Irlandczycy z post-rockowego God Is An Astronaut z jedenastu sierpniowych Europejskich koncertów zagrali aż 3 w Polsce (w Lublinie, we Wrocławiu i w Krakowie). To w pewien sposób wyróżnienie dla Polski, gdyż w innych państwach koncertowali 1-2 razy. Organizatorem Polskich koncertów było Winiary Bookings. I ja też miałam przyjemność gościć na ich polskiej trasie koncertowej w Studio im. Budki Suflera w Lublinie. Na koncert przybyłam prawie godzinę przed występem zespołu, więc w studio było jeszcze niewielu fanów post-rockowego grania. Czas oczekiwania umilała klimatyczna muzyka, która wprowadzała spokojny nastrój przed występem gwiazdy. Początkowo byłam trochę zaskoczona pustą salą koncertową. Jednak im bliżej godziny zero tym sala bardziej zapełniała się fanami. A kilkanaście minut przed koncertem słuchacze wypełnili ją całą, co uwiecznił fotkami Paweł po opuszczeniu fosy znikając między publicznością. A ja stojąc wśród tłumu, obserwując ludzi i jednocześnie wsłuchując się w wydobywające się ze sceny dźwięki stwierdziłam, że przedział wiekowy fanów jest bardzo zróżnicowany, od nastolatka po 50 plus. To było również dla mnie ogromne zaskoczenie.
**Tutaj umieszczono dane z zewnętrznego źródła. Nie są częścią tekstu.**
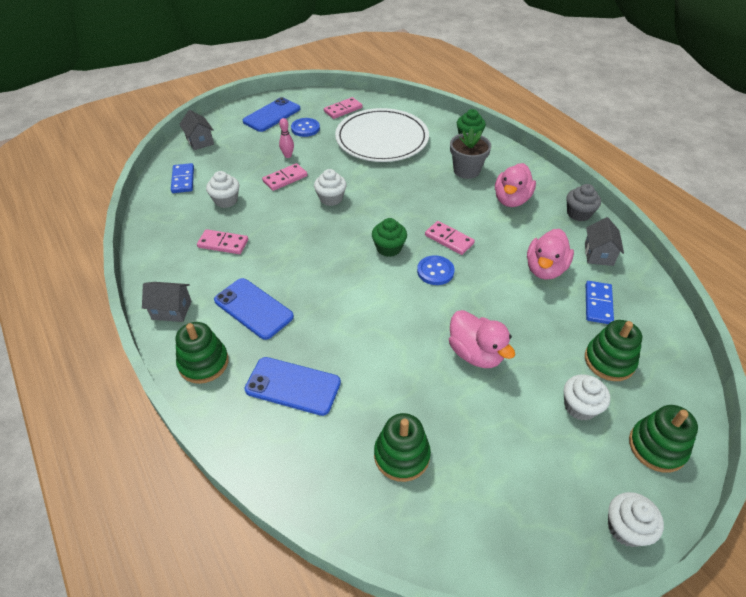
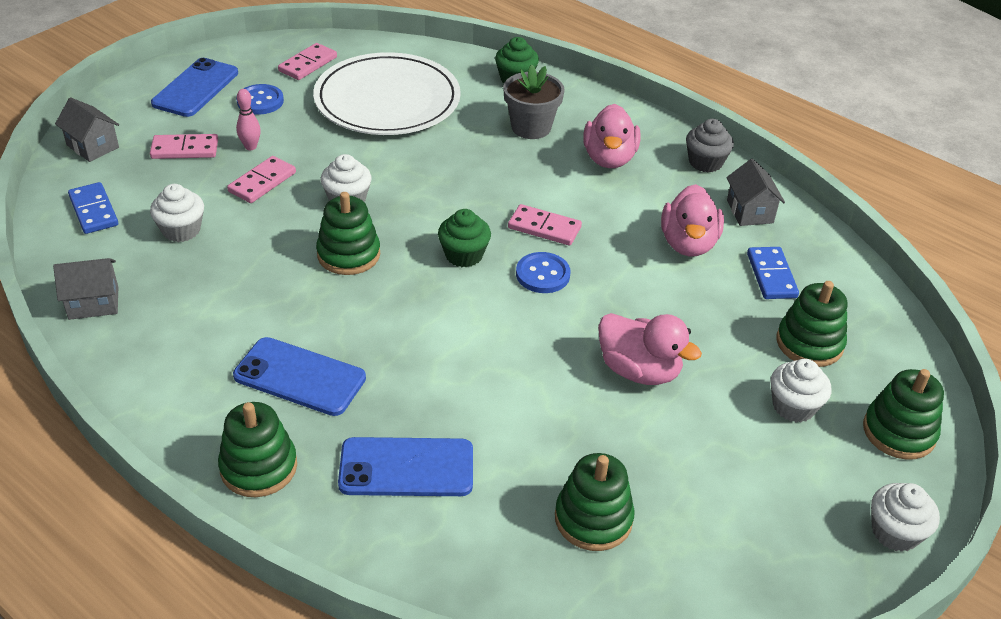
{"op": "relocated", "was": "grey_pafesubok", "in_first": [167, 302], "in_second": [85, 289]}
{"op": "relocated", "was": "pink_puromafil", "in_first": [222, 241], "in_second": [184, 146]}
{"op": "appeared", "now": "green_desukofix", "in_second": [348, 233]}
Chwilę przed samym występem gitarzysta Torsten Kinsella pojawił się na scenie, włączył wzmacniacze gitarowe, uderzył pałeczką kilka razy w bębny i spokojnie... wyszedł. Wkrótce na scenie pojawili się już wszyscy muzycy, których publiczność powitała brawami i okrzykami. Ustawili się z instrumentami, dostroili je i... zaczęli grać. Z głośników po całej sali popłynęła bardzo nastrojowa, gitarowa muzyka z bardzo przestrzennymi melodiami. Muzycy grali w skupieniu od czasu do czasu dając się porwać muzycznej fali i kołysząc się rytmicznie patrzyli w dół, niczym w shoegazingu. Podobnie było z wokalizacjami Torstena, jeśli były - to bardzo subtelne i w wysokich tonacjach (jak przy "Frozen Twilight"). Tworzyło to bardzo melancholijny klimat. A sceniczne światła dopełniały całości.
Podczas tej trasy zespół koncertował jako trio - bracia Kinsella i perkusista Lloyd Hanney chociaż wiadomo, że czasami na scenę zapraszali innych muzyków i gości. Torsten Kinsella przywiózł ze sobą 4 Fendery (w tym Fendera Jaguar z 1963 roku). Obstawiony mnóstwem efektów gitarowych używał m.in. loopera gitarowego by stworzyć efekt dwóch gitar. Z kolei Niels Kinsella odgrywał swoje partie na basie również korzystając z już dostosowanych do siebie efektów muzycznych. Ciekawostką było dla mnie stanowisko perkusisty. Lloyd Hanneya swój instrument miał rozstawiony i przygotowany do gry dla osób leworęcznych. Pierwszy raz się z tym spotkałam, a jeszcze większym zaskoczeniem była jego gra. Mistrzostwo. W muzyce Gods Is An Astronaut, która jest mieszanką transowego post-rocka, przeważają spokojne, bardzo klimatyczne i zarazem zelektryzowane momenty gdzie praca perkusji jest bardzo rozbudowana. Taki sposób grania wymaga umiejętności a muzycy zaprezentowali swój kunszt wręcz po mistrzowsku.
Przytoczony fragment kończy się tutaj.